Dairy Blog: Should We Stay or Should We Go?20 April 2016
Dairy blogger Carol Lever discusses the big question of whether British farmers would be better off outside the EU, or remaining inside it.
As the big question looms over whether we stay or leave the EU, we’re hearing about immigration, the NHS and cost to UK households but just as important but not getting the column inches in the media is food and farming.
Understandably people are concerned about housing, education, jobs and health but for real unrest it’s a spike in food prices that really brings angry people onto the streets.
In 2007 and 2008, there were riots in 30 countries as commodities rose to record levels on global markets and the Arab Spring has been linked to unprecedented food price rises in 2008, so we and the government shouldn’t under estimate the importance of food security in this country.
Germany, France, the UK, Poland, the Netherlands and Italy are the six EU countries which account for some 70 per cent of EU milk production with dairy farmers amongst those hardest hit by low prices.
As part of the EU, the European Commission can take measures available to them in the Common Agricultural Policy (CAP) to support EU farmers while safeguarding the EU internal market. This has included a €500 million support package as well as looking to implement Article 222.
Article 222 will be activated, for a limited period of time, to enable producer organisations, interbranch organisations and cooperatives in the dairy sector to establish voluntary agreements on their production and supply. This is an exceptional measure that’s never been used before, so you know things are tough for the dairy sector.
Other suggestions are a temporary increase in state aid that would allow a maximum of €15,000 per farmer per year as well strengthening the position of the producer in the supply chain.
The Markets Taskforce will take a particular look at the dairy sector and the Agricultural Markets Taskforce will deliver in autumn its conclusions and legislative recommendations to improve the balance in the supply chain.
A report by Agra Europe points out that Brexit would “instantly disqualify” UK farmers from all EU subsidies which currently account, on average, for 35-50 per cent of their gross incomes.
Brian Gardner, author of the report believes a British exit from the European Union would have a devastating effect on the nation’s farmers, leaving only the most efficient 10 per cent able to survive without the multi-billion pound subsidies.
The exit would hit land value and farm incomes and ‘harm small farms’, many of which would disappear. It could lead to increased intensification of UK farming, which could also damage the environment, as a way to try and streamline production costs.
Many feel that the amount the UK gets back from the EU in payments such as CAP don’t reflect the amount of money, £8.5 billion, paid in.
Former Defra Secretary Owen Paterson thinks that post-EU the UK Government could afford to ‘pay as much, if not more than the CAP’, pointing to relatively high levels of farm support in non-EU countries Switzerland, Norway and Iceland.
However, as the money probably wouldn’t be ring fenced, the UK Government could also decide to pay less than the current CAP payments.

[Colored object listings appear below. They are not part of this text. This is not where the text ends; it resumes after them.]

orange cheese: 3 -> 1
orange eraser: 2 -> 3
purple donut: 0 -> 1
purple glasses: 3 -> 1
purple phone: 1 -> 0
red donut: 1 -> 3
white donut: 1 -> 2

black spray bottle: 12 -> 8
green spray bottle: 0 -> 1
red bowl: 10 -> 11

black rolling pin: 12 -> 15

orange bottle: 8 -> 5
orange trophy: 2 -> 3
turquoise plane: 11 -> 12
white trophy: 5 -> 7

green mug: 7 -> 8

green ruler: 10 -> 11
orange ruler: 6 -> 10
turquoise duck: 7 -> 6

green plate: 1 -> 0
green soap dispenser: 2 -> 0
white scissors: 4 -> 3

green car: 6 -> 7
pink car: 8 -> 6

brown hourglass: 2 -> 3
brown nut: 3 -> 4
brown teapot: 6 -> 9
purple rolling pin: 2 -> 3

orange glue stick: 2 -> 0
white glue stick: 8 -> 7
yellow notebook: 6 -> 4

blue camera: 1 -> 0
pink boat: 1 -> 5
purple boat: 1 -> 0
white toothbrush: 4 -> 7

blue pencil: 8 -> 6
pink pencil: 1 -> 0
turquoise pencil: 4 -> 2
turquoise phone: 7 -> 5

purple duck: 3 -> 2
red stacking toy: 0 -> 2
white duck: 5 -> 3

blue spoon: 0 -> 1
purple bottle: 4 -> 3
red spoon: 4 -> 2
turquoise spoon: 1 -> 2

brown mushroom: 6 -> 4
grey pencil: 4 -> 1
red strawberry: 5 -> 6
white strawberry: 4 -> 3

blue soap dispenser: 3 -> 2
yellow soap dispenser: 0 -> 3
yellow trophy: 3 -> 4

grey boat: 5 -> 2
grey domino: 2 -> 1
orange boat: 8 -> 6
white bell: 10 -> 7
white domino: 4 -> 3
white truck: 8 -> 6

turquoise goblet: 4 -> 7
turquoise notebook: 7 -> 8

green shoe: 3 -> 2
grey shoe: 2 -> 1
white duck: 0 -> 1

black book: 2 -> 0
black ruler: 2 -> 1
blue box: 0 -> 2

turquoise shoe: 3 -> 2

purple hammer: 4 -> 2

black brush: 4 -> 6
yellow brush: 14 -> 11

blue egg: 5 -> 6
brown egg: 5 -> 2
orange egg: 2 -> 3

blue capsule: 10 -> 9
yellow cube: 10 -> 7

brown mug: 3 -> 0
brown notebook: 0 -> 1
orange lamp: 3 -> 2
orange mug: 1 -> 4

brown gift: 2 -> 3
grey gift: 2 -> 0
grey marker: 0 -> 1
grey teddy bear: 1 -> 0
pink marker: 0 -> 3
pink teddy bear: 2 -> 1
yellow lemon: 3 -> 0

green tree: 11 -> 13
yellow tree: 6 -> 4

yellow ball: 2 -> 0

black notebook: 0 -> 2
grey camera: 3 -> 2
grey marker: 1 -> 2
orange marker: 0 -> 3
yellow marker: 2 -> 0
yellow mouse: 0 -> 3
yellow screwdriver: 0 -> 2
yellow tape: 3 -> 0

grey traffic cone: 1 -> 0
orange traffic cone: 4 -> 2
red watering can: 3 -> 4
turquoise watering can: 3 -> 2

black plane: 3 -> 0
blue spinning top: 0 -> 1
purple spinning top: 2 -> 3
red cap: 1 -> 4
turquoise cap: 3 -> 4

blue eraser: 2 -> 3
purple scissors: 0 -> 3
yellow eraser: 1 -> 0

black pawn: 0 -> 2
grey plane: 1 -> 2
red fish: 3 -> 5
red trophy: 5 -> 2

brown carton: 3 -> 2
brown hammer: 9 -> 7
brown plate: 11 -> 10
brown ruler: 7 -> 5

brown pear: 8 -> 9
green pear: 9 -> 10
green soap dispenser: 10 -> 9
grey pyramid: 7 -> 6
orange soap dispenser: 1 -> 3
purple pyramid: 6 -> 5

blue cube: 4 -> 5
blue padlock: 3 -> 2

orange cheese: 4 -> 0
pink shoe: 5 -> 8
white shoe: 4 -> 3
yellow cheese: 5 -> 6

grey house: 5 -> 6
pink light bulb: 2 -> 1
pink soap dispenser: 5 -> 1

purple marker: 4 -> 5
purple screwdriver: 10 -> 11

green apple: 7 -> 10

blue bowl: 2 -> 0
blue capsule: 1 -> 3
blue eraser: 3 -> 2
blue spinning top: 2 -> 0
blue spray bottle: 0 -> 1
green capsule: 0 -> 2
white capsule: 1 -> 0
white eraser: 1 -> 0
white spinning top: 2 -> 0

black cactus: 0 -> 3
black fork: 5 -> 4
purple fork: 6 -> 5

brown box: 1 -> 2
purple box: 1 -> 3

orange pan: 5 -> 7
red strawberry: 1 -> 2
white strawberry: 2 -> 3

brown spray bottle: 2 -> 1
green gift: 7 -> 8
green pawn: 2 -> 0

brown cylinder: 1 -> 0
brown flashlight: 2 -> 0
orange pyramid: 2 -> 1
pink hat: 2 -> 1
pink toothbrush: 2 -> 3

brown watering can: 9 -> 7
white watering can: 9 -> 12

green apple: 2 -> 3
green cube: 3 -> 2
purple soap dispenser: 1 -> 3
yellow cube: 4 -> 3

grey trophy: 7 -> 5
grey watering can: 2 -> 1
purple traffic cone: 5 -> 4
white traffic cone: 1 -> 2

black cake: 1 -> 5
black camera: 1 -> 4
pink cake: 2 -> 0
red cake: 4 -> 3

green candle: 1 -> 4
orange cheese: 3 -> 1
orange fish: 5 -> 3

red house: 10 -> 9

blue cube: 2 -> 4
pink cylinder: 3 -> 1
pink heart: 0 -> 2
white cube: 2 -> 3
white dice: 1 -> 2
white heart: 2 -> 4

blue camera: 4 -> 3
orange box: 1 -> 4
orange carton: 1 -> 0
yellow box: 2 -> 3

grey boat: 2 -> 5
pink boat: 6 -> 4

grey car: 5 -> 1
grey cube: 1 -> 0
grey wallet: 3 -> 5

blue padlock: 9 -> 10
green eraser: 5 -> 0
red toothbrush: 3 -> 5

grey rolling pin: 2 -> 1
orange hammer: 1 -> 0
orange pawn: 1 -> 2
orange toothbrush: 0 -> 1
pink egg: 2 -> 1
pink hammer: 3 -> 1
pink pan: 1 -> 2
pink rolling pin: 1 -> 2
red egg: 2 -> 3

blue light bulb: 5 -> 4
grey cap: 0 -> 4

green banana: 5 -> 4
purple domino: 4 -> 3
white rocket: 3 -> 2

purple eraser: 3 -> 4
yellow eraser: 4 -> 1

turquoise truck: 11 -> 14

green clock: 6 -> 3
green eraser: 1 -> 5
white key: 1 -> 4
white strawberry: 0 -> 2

NFU President Meurig Raymond stressed his concern over ‘UK farmers’ ability to compete fairly on the global market, he suggested the UK Government would be more likely to use its net financial gain from Brexit to "fill its massive budget deficit, rather than support farmers".
Worryingly Owen Paterson stressed how, post-Brexit, the UK could ‘massively simplify’ regulation, including the creation of a ‘gold standard for the best performing, most trusted farmers’, who would not be subject to regular inspection.
It could also replace the restrictive ‘precautionary principle’ which enables the EU to ‘ban anything at a whim’ – such as neonicotinoid pesticides – with an ‘innovation principle’ to underpin its regulatory approach.
When it comes to food production and food safety especially when dealing with food fit for human consumption, animal welfare and the environment, I for one am glad we have a precautionary principle that errs on the side of caution. If we wanted to sell our produce in the EU surely we would still have to comply with the standards set by the EU?
The NFU have produced a report with LEI Wageningen UR to look at implications for farmers if the UK should leave the EU. But with so many factors to consider they’re struggling to find one conclusive decision.
Whereas there are pluses and minuses on both sides, important questions to consider are what would happen to our dairy industry if the level playing field across Europe was taken away? At present the framework for developing sustainable forms of cooperation exist. If the UK wasn’t part of the EU what would that mean in real terms for our farmers?
An important question is not just whether to stay or leave the EU put what impact would that have on liquid milk and dairy sold here in our supermarkets, would the price improve for UK dairy farmers if we left, or would the supermarkets use the threat of cheap imports as a way to haggle for even cheaper milk and dairy products?
Thursday 23 June is not that far away and considering how important this decision will be I’d like to see food and farming, especially dairy taking more of a centre stage in the media and Government discussions. How are we to make an informed decision on the day without it - because once we’ve left there might no going back.